//July 16, 2018


//July 16, 2018

Patience, a level head during transition, long-term strategies and short-term restraint are hallmarks of successfully transitioning from a long, bull stock market environment — whether it continues or shifts to a less lucrative bear market, area experts said.

“We’re experiencing the second longest bull market for stocks since 1929,” said Lisa Strohm, president and CEO of The Athena Network in Upper Saucon Township.

“At over 8½ years, many people wonder how much longer the market can climb before we enter a bear market.”

The uncertainties are how much longer stock prices will hold or rise, how much longer buying will remain robust, and when will investors hold or cash out investments based upon gains or potential losses.

Indeed, the timetable for a market shift from bull to bear – when stock prices fall and investors sell – is wait-and-see or anyone’s guess.

“Markets can stretch out longer, [and] I think it’s become a more average market,” said Chris Kim, chief investment officer of Tompkins Financial Advisors, based in Wyomissing.


Kim noted “a big spike” in earnings in the first quarter of 2018 could be another indicator the bull hasn’t finished its run just yet.

“Until you see a correction, there is not a change. Don’t make any drastic portfolio changes yet,” he said.

Kim said stocks continue to remained in demand, though cheap bargains were harder and fewer to find.

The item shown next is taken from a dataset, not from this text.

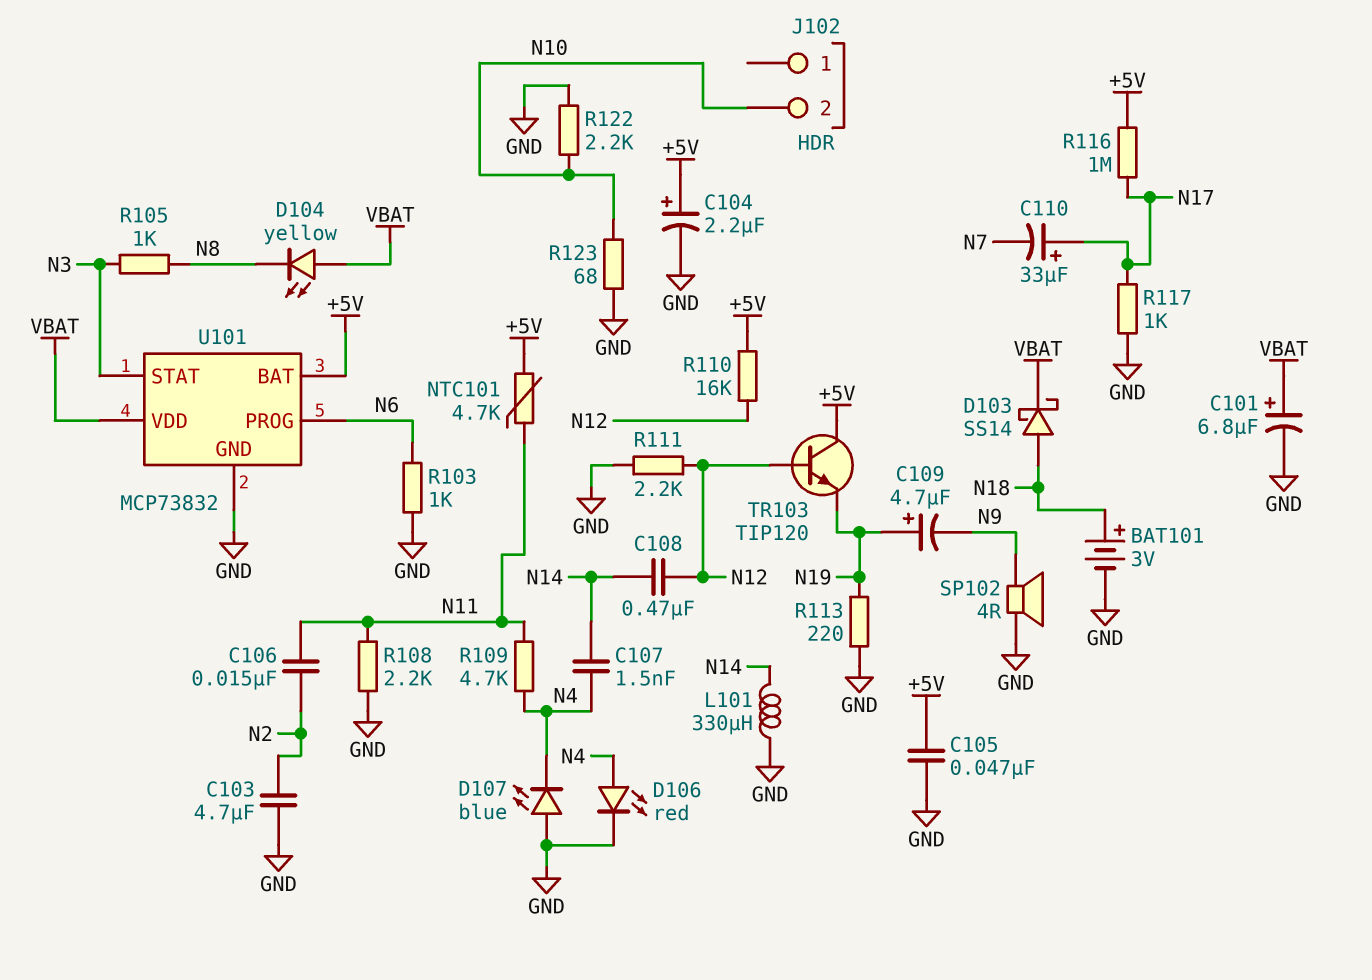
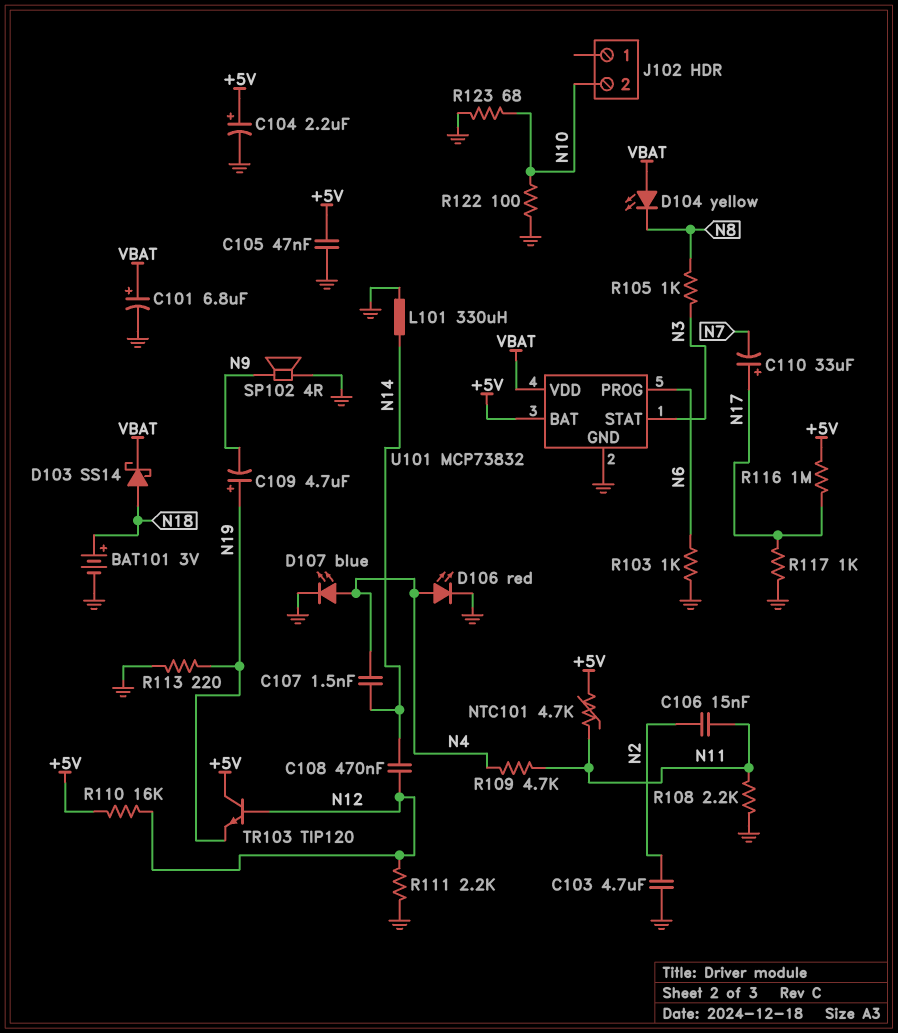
D107: LED blue (A GND, K N4) -> LED blue (A N4, K GND)
R122: 2.2k (GND, N10) -> 100 (GND, N10)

“In 2008, we had a lot of macro issues and a huge burden on real estate,” he said of the Great Recession.


Kim said some financial advisers and investors are concerned about high consumer and car loan debt.

“I think we are in better shape fundamentally than we were in 2008,” he said.

“… And it is not the same and the sheer size is different,” Kim said of existing consumer spending.


Following a strategic plan with goals in mind can help investors weather market storms and shifts regardless of the type of market ruling the day.

Risk tolerance, investment pacing, timelines and financial goals are factors that should drive the composition of any investment portfolio.

These also should be factors when deciding what investments to make for such areas as growth, income production and capital preservation goals.


Protecting wealth in any market requires long-term vision, clear goals and enough patience to ride out sudden twists or turns, price dips or market jitters.

Strohm said the performance of other assets during a stock market decline depended upon the market and economy in the moment.

She said some investments such as managed futures, government bonds, cash and gold “tend to either hold steady or rise in a stock market downturn.”


Tim Roof, vice president of Valley National Group Inc., in Hanover Township, Northampton County, said investment diversification is important to establish return goals and to help manage risk.

He said a savings strategy could include goals such as retirement, college or large purchases.

Funding retirement should include income for cash flow and a separate portfolio to outpace the rising cost of living and increasing medical care expenses.

“We have found aligning a portfolio’s asset allocation to meet specific objectives can establish reasonable expectations and help with risk management,” Roof said.


Regardless of bull or bear markets, people should consider how long they’ll work, how much time they have to save and how much they estimate is needed to fund retirement.

“So, it’s important to consider these variables,” Roof said.

“Develop a plan so you may monitor the progress toward your goals.”